CASTAFIORE Bague Pompadour en or blanc, saphir de Ceylan de 7,3 carats et diamants

 Eblouir

Les Expressionnistes, une autre tribu identifiée par NellyRodi, sont de plus en plus nombreux. Ces clients sont à la recherche d’un bijou qui affirme une signature. Qu’il s’agisse d’une marque identifiable ou d’une création sur-mesure, l’Expressionniste est en quête de reconnaissance par une forme de sensationnel, que ce soit avec une pierre incomparable ou une monture très audacieuse. Quelques modèles éblouissants de lumière : l’exceptionnelle bague haute-joaillerie Inner Fire de Bucherer, les incroyables diamants de couleur cœur et poire de Messika ou encore la bague Pétales d’Amour de Anna Hu, une poésie à elle toute seule, en sont des exemples.  

ANNA HU Bague Pétales d'Amour en platine, or blanc, or palladié, émeraude octogonale de Muzo, émeraudes et diamants 

ANNA HU Bague Skylight en or blanc et or palladié, diamant bleu-vert fancy intense, diamants et grenats tsavorites

Bijoux conviction

Les Emotionnels de NellyRodi seront plus attachés aux bijoux à message où se mêle un peu de magie protectrice ou d’ésotérisme. Ces clients sont à la recherche de créations qui les rassurent dans un climat perçu comme anxiogène. Signes, symboles, étoiles et autres porte-bonheurs sont leur territoire. La collection Dioramour de Dior Joaillerie, avec ses diamants romantiques et discrets, leur convient parfaitement.

Les Emotionnels ne sont pas très éloignés de la dernière tribu repérée, les Militants, soucieux d’éthique et de responsabilité.
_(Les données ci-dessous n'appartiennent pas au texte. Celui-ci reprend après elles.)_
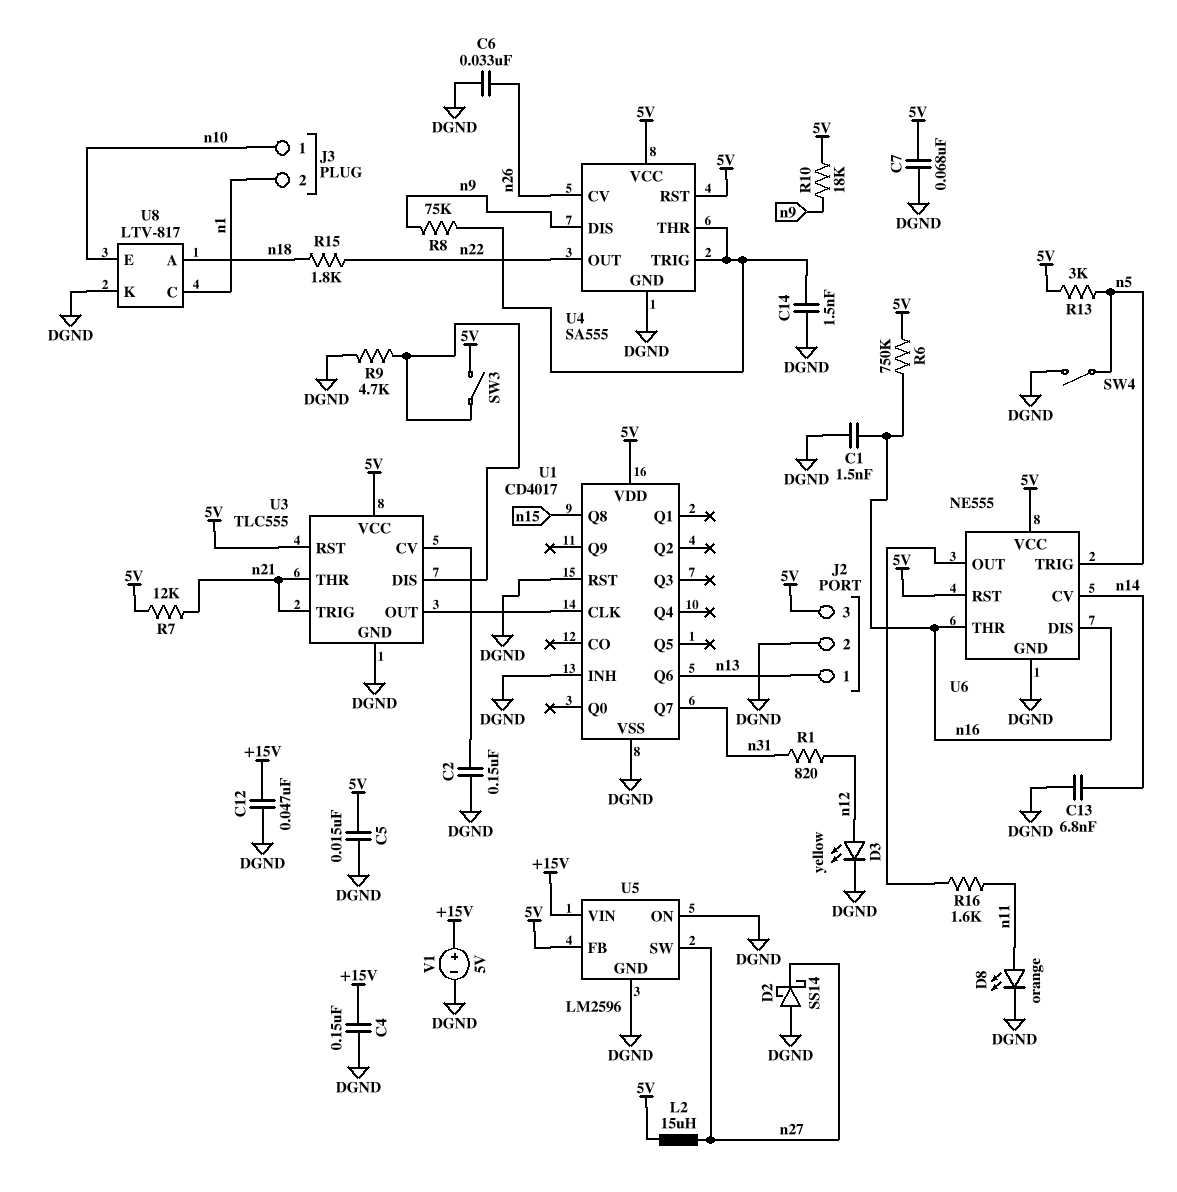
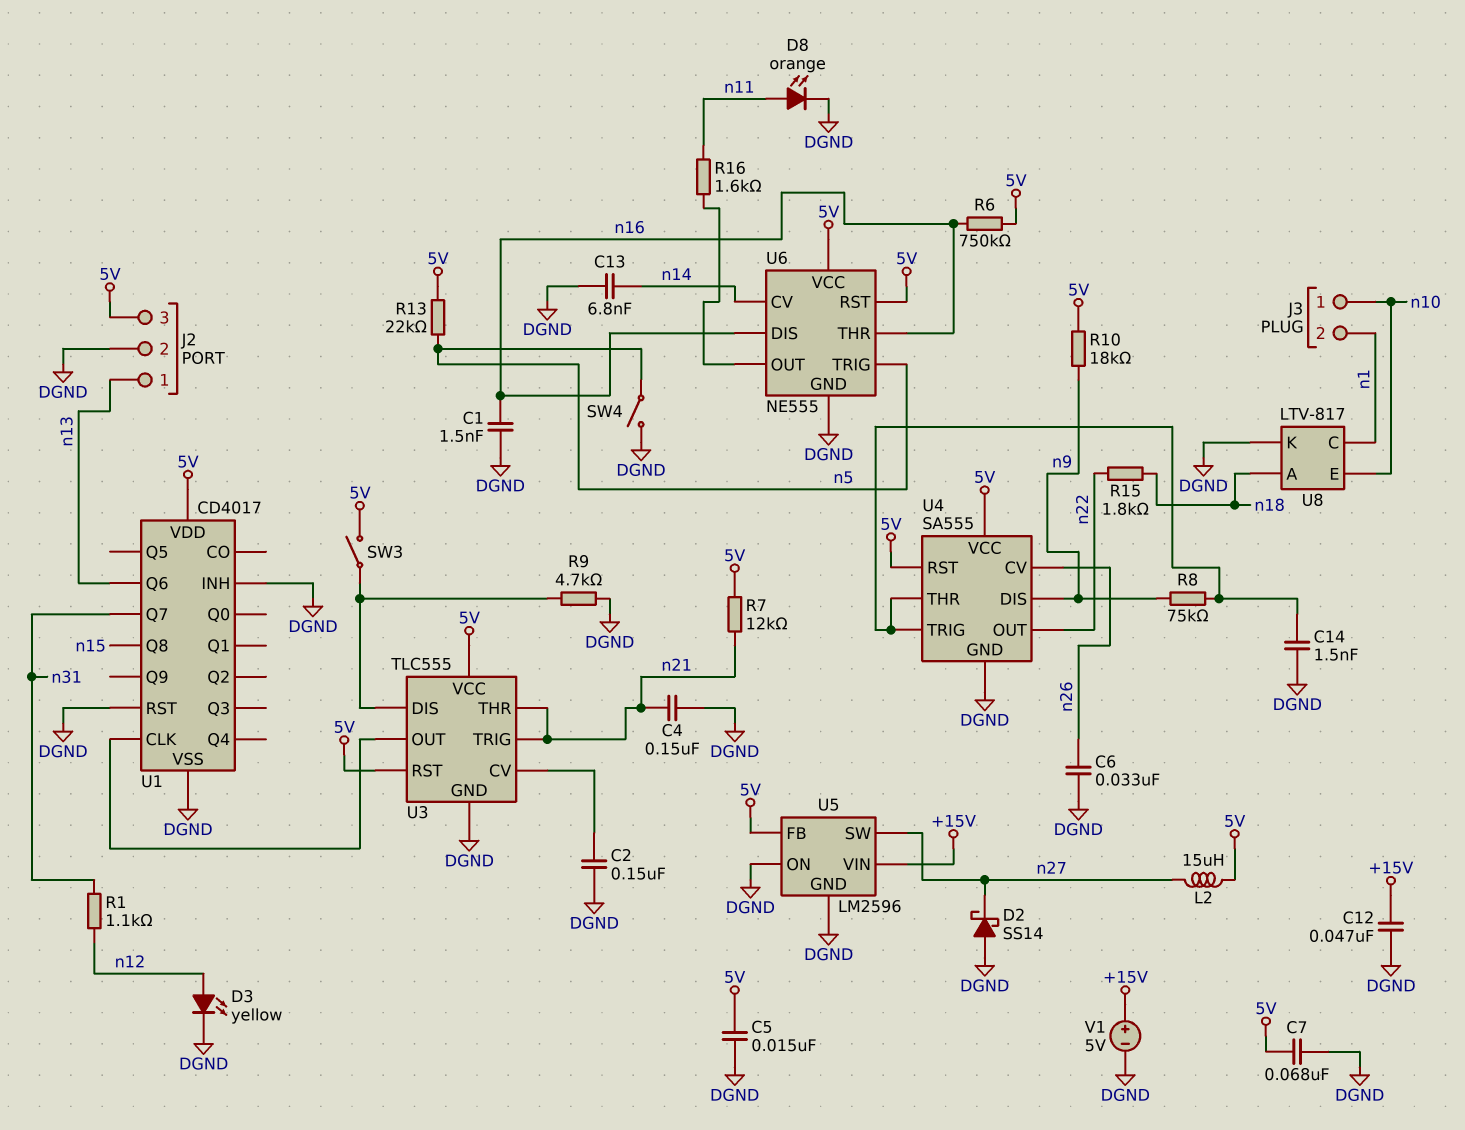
C4: 150nF (+15V, DGND) -> 150nF (DGND, n21)
R1: 820 (n12, n31) -> 1.1k (n12, n31)
R13: 3k (5V, n5) -> 22k (5V, n5)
Ces fiancés-là iront naturellement vers des marques qui hissent la bannière du no mining, n’utilisant que des matières recyclées ou neuves, mais dormant au fond d’un coffre.  Rouvenat, Maison ancienne récemment relancée après un long sommeil, possède un trésor de pierres acquises pour de grands joailliers mais jamais montées. « Nous les appelons plutôt des bagues de célébration, précise Marie Berthelon, CEO de Rouvenat, parce qu’elles marquent tous les moments importants de la vie et pas seulement les fiançailles ». 

ROUVENAT Bague en or rose, rubis et diamants

 D’où vient mon diamant ?

Ethique, responsabilité, traçabilité, blockchain, les clients Militants veulent savoir d’où vient leur pierre. Ils sont encore minoritaires mais occupent déjà l’esprit de toute la profession. Les initiatives se multiplient pour donner aux clients – et pas seulement aux Militants - des garanties sur la provenance de leur diamant naturel. D’autant plus que celui-ci est challengé depuis quelques années par les diamants de synthèse, fabriqués en laboratoire.

S’ils ont du succès aux Etats-Unis où ils représenteraient déjà la moitié des diamants libres vendus, ces derniers n’ont pas encore capté le marché européen. Investissement affectif à long terme, transmissible de génération en génération, la bague de fiançailles porte un symbole qui semble encore peu compatible avec une pierre d’origine non naturelle, de surcroît fabriquée dans un four souvent très énergivore.

Le diamant de synthèse est toutefois prisé par de nombreuses jeunes marques de joaillerie qui concoctent un discours à la fois environnemental (pas de mines) et économique (un prix de vente inférieur de 30 à 50% par rapport à celui du diamant naturel). Les optimistes diront que c’est un premier pas vers l’achat, plus tardif, d’un diamant naturel.

 

La bague de fiançailles s’inscrit dans une nouvelle tendance, plus ouverte à la fantaisie, plus créative, moins traditionnelle. Mais elle est toujours là, symbolique de l’anneau que l’on ne quitte pas parce qu’il marque un engagement fort, précieux et que l’on voudrait éternel. Un bijou autre qu’une bague ou même un objet qui ne serait pas un bijou pourrait-il la remplacer ? De toute évidence, la question ne semble pas d’actualité.